The eyes of billions of people all over the world will be watching Brazil in the next weeks during the World Cup. The most popular game in the world, soccer is a source of joy and excitement, more than any other sporting event.

But there is another story taking place behind the scenes, the real story of the suffering and struggle of working people. This is a story, which – like the games themselves – people all over the world can identify with because the rich of Brazil are using the games to make billions of dollars while ordinary people suffer from their greed. But as we shall see in the coming weeks, people won’t suffer in silence.

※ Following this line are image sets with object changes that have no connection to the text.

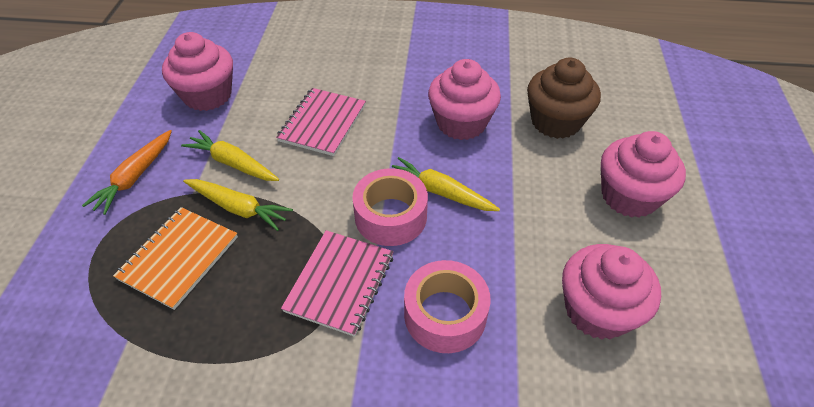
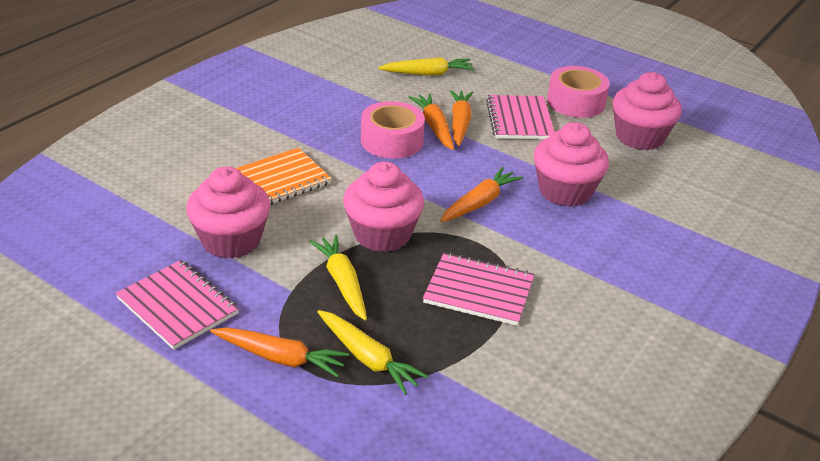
brown cupcake: 1 -> 0
orange carrot: 1 -> 4
pink notebook: 2 -> 3

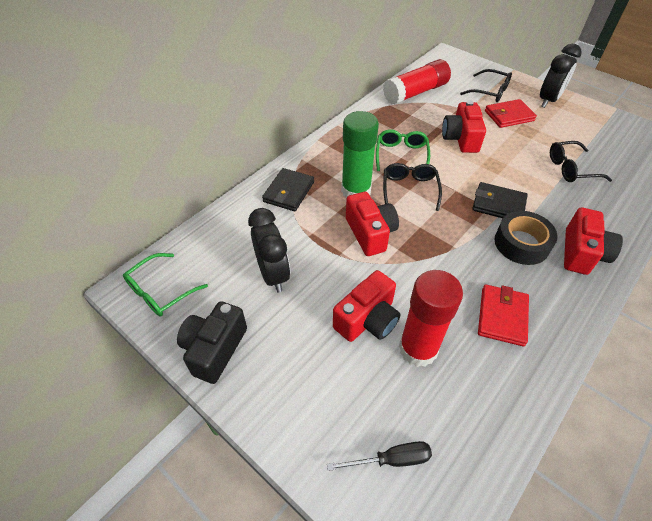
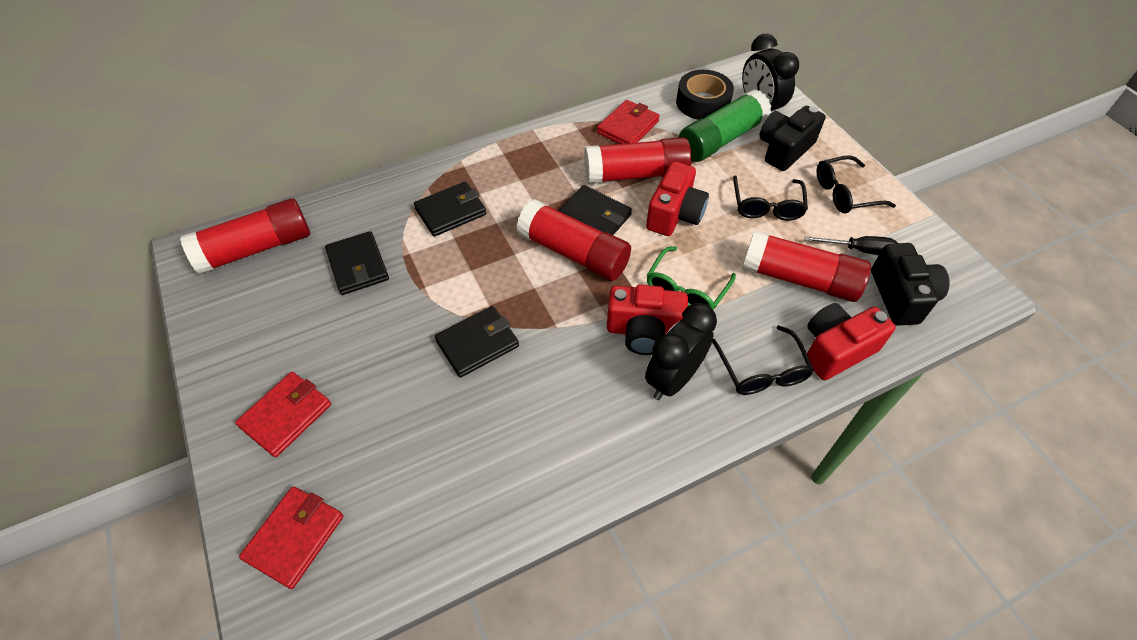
black camera: 1 -> 2
black wallet: 2 -> 4
green glasses: 2 -> 1
red camera: 4 -> 3
red glue stick: 2 -> 4
red wallet: 2 -> 3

What is at stake in Brazil? The ruling party is known as the Worker’s Party. While the Worker’s Party pretends to be a party that supports workers, in the last decades since it has governed Brazil, there have been huge cuts to social spending, and workers suffer wage cuts and massive unemployment. This same so-called Workers’ Party has spent billions of dollars on hosting the World Cup. FIFA, the world soccer association, demanded huge investments in return for allowing Brazil to host the games. Estimates of the cost of the games themselves are around $15 billion, including the construction of twelve new stadiums, the largest one costing almost one billion dollars.

The Brazilian state has used the games to increase repression on the poor and working people. The government has passed so-called anti-terror legislation, forming riot squads and militarized police forces, an army of over 170,000 people. These police have already been used to clear out over 200,000 residents of Brazil’s favelas, the poor communities of the big cities. The wealthy in Brazil have wanted this real estate for decades, and now the World Cup has become the pretext for bulldozing homes and seizing land.

The stadium for the World Cup is not only a waste of money and resources, it is a major blow to the environment. The stadium is constructed deep in the Amazon rainforest, the “lungs of the world,” which produce 20 percent of the oxygen for the atmosphere. The construction of the unnecessary stadiums means massive destruction for the sake of a couple of soccer games. The Brazilian government even suggested it might use the stadium as a massive prison afterwards. No wonder the construction is making people angry!

All of the attacks that have accompanied the World Cup have not gone unanswered. It’s not that Brazilians are opposed to soccer, but they are opposed to the waste and exploitation that the World Cup is being used to cover for. Last year, Brazil saw the largest protest in a generation with a million people taking to the streets under the slogan “we want FIFA quality hospitals and schools.” Only 22 percent of Brazilians plan to root for Brazil’s team in the coming games!

In the last few weeks we have already seen resistance beginning with bus drivers. The official bus drivers union is linked to the ruling government party but the bus drivers themselves have gone on strike, paralyzing transportation in Sao Paulo. In addition, 10,000 people occupied a square near a stadium, calling themselves the “People’s Cup,” protesting the government’s priorities. Anger is boiling under the surface of Brazilian society.

As the World Cup begins, the eyes of the world will be focused on Brazil and the struggle between the soccer teams but the struggle of the poor and working people in Brazil will go on in the streets. This is a struggle against the agenda of the wealthy and their government that any worker in any country can identify with because it is the same struggle in every country in the world. Soccer fans may root for different teams depending on who they like, but we should all see which team is ours in the streets of Sao Paolo – not the wealthy or their government or their police, but the workers and the poor struggling to get what they need.